All in all, I liked this film. I don't know if the retro stuff was a new trend or just a tip of the hat to year fifty. But I'm good either way, because I see Daniel Craig, in a lot of ways, getting back to older James Bond. And I utterly hearted Q's line about "Exploding pens? We don't really go in for that any more."

I really liked the tone of this one. I like Uncertain Loyalties, which I think need to be an element in *any* spy/espionage film. You're telling a story about people who tell lies for a living. M is behaving oddly. Is she potty? Is she selling out? Does she have a Clever Plan? Is she Just Too Old For This Shit? I don't want to know right away. Let me wonder a bit, let there be some tension.

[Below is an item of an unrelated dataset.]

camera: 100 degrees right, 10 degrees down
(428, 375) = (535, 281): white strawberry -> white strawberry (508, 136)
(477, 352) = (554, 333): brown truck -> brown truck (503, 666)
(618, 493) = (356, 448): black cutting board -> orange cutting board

I loved the Churchillian digs. I loved the Battlestar logic of 'he cracked our most secure computer network, so we need to get off the computers for now'. I loved Bond being off his game, out of shape. I loved M not being a crack shot who kicks ass like a double or triple '0'.

I'm not entirely happy with our villain. I like it when somebody has a reason for what they're doing beyond "I want to take over the world and rule it like it was my own personal Malibu Barbie Dream House". Jonathan Pryce was a brilliant bad guy. I like bad guys who are smart.

However.

There are two pit traps you can fall into when writing a super smart bad guy. This film hits both of them.

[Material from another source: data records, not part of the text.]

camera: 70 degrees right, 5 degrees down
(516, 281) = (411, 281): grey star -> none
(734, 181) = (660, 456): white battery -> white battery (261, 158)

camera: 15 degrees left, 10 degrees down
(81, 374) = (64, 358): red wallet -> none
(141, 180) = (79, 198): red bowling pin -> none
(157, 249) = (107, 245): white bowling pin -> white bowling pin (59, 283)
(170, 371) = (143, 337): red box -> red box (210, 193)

Trap #1: In order to make the bad guy super smart, you lower the intelligence of his adversaries. Q says he invented some of the supergenius programmer tricks that Bardem uses. And yet, knowing that this guy hacked MI6's tightest security, turned the gas on inside, and remotely flicked a match, he plugs the sinister laptop into the network, inside firewalls, inside security, instead of quarantining the thing until he felt satisfied it was safe. And, big shock, supergenius badguy had planned for this all along and wanted to be captured so that he didn't have to pay airfare to Heathrow from Macau.

And that's Trap #2. Supersmart bad guy prepares for every single contingency, including "if he catches my train and spots me at this tube stop, then I'll jump off and hope he doesn't shoot me until I can blow the charges I previously planted here on a track where a train will be along twenty seconds later". Preparing for every contingency means that London is laced with explosives for 'if I have to get off at *this* stop....', not to mention the various pit traps, pressure triggered gas jets, trained attack alligators, and what else have you he needed for various other contingencies.

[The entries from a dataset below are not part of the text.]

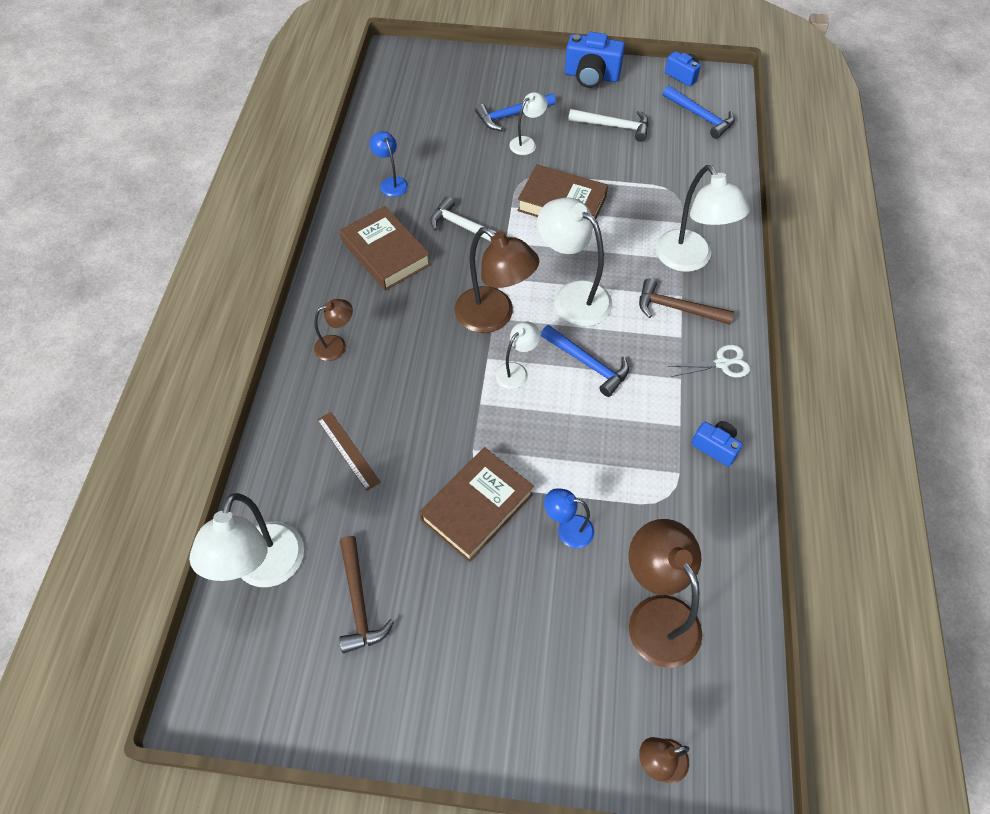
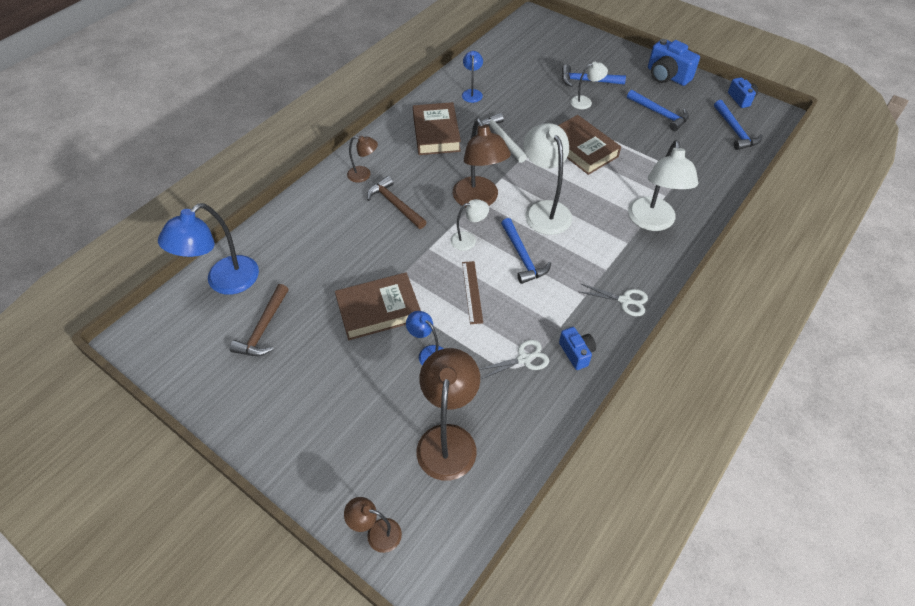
camera: 30 degrees right, 5 degrees down
(264, 569) = (224, 282): white lamp -> blue lamp
(348, 450) = (324, 238): brown ruler -> brown ruler (472, 292)
(614, 126) = (659, 114): white hammer -> blue hammer
(669, 482) = (524, 359): none -> white scissors
(677, 308) = (617, 250): brown hammer -> brown hammer (395, 204)

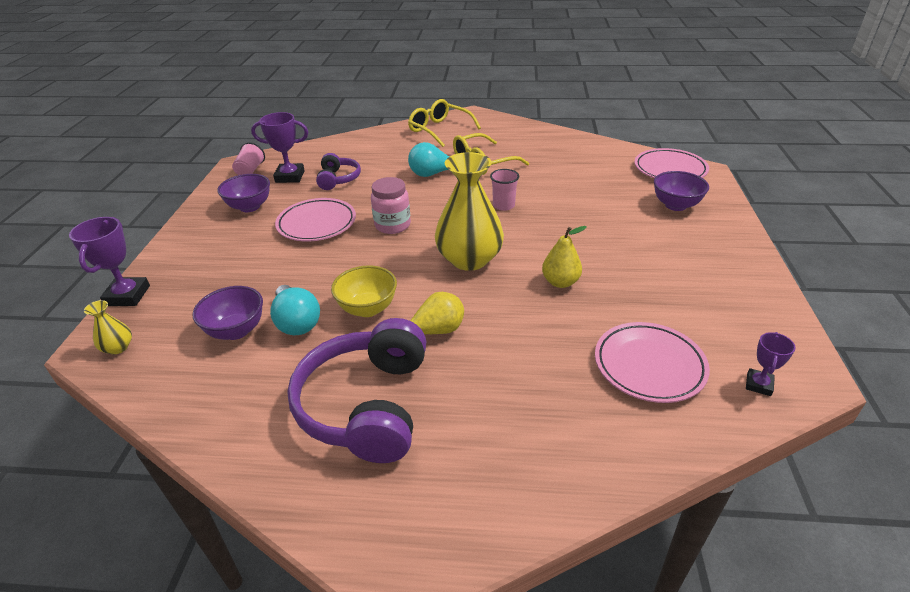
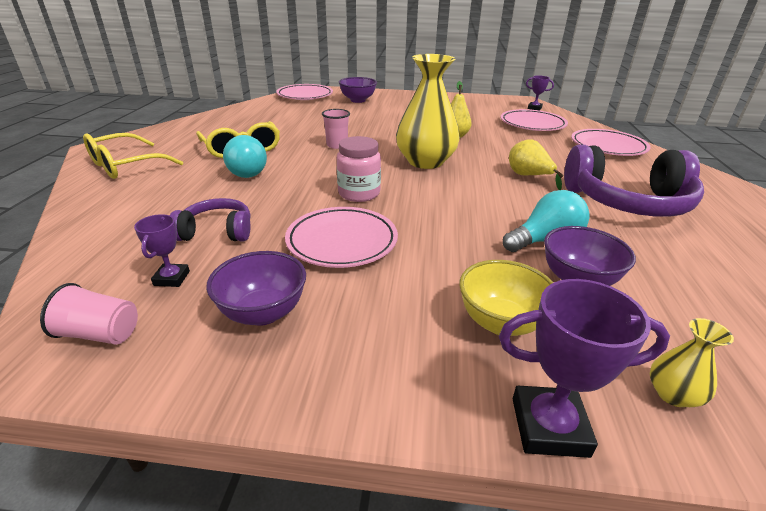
camera: 90 degrees left, 5 degrees down
(290, 176) = (172, 278): purple trophy -> purple trophy, size x0.59
(367, 308) = (509, 204): yellow bowl -> yellow bowl (500, 322)
(565, 442) = (608, 147): none -> pink plate

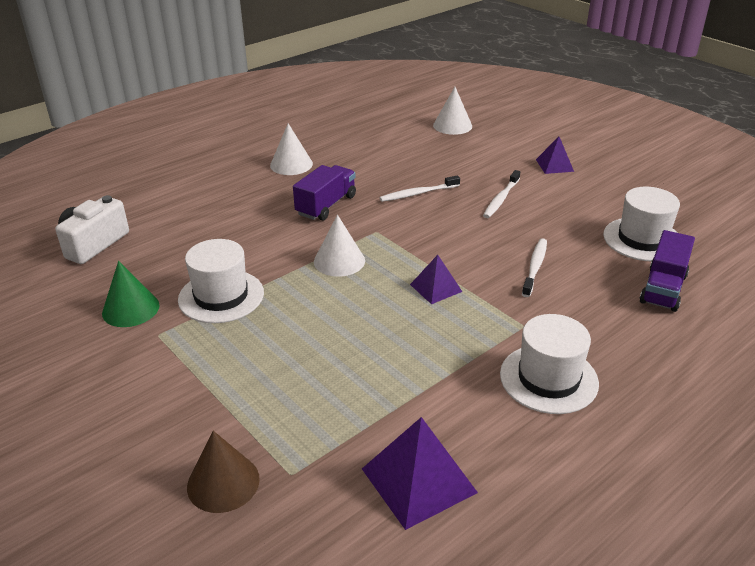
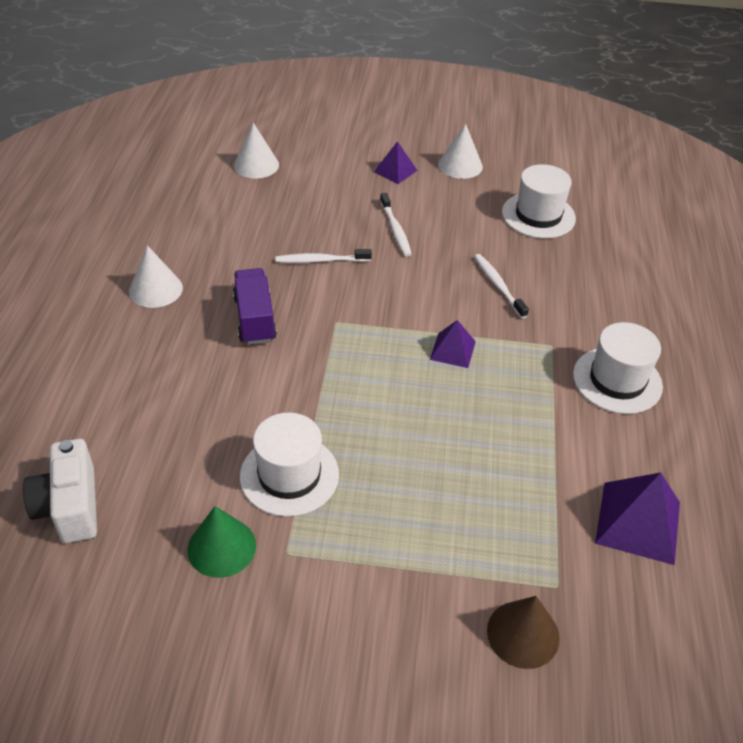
camera: 45 degrees left, 10 degrees up
(339, 261) = (344, 372): white cone -> white cone (460, 165)
(418, 193) = (320, 260): white toothbrush -> white toothbrush turned 60 degrees clockwise
(663, 288) = (598, 255): purple truck -> none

I am more than willing to toss problematic genre physics out (even though I still twitch when they happen) like a fireball that sucks all the oxygen out of a tunnel, or a secret agent soaked to the bone with freezing water who would die of hypothermia before he reached the forbidding stone chapel on the hill. But if you want me to believe in your characters, don't make me work that hard.

I know I said 'spoilers' earlier, but this is sort of a big one, and if you haven't seen the film you may want to skip on.
I was not surprised at the changeover in M, but I was surprised that they 'retired' Dame Judy. Which probably means they did a pretty good job of it.



So, I say four wags, but I'm not sure it has a lot of rewatch value for me.

Date: 2012-11-25 10:36 pm (UTC)
missroserose: (Default)
From: [personal profile] missroserose
Yeah, that was my biggest problem with the film, too - especially so, being married to a network guy and thus perfectly aware of the existence of quarantined setups for testing potentially hostile machines. Hubris can account for a certain amount, esp. as Q is supposed to be sort of young and cocky, but that's the sort of mistake that can lose you a job at a run-of-the-mill company, let alone MI6.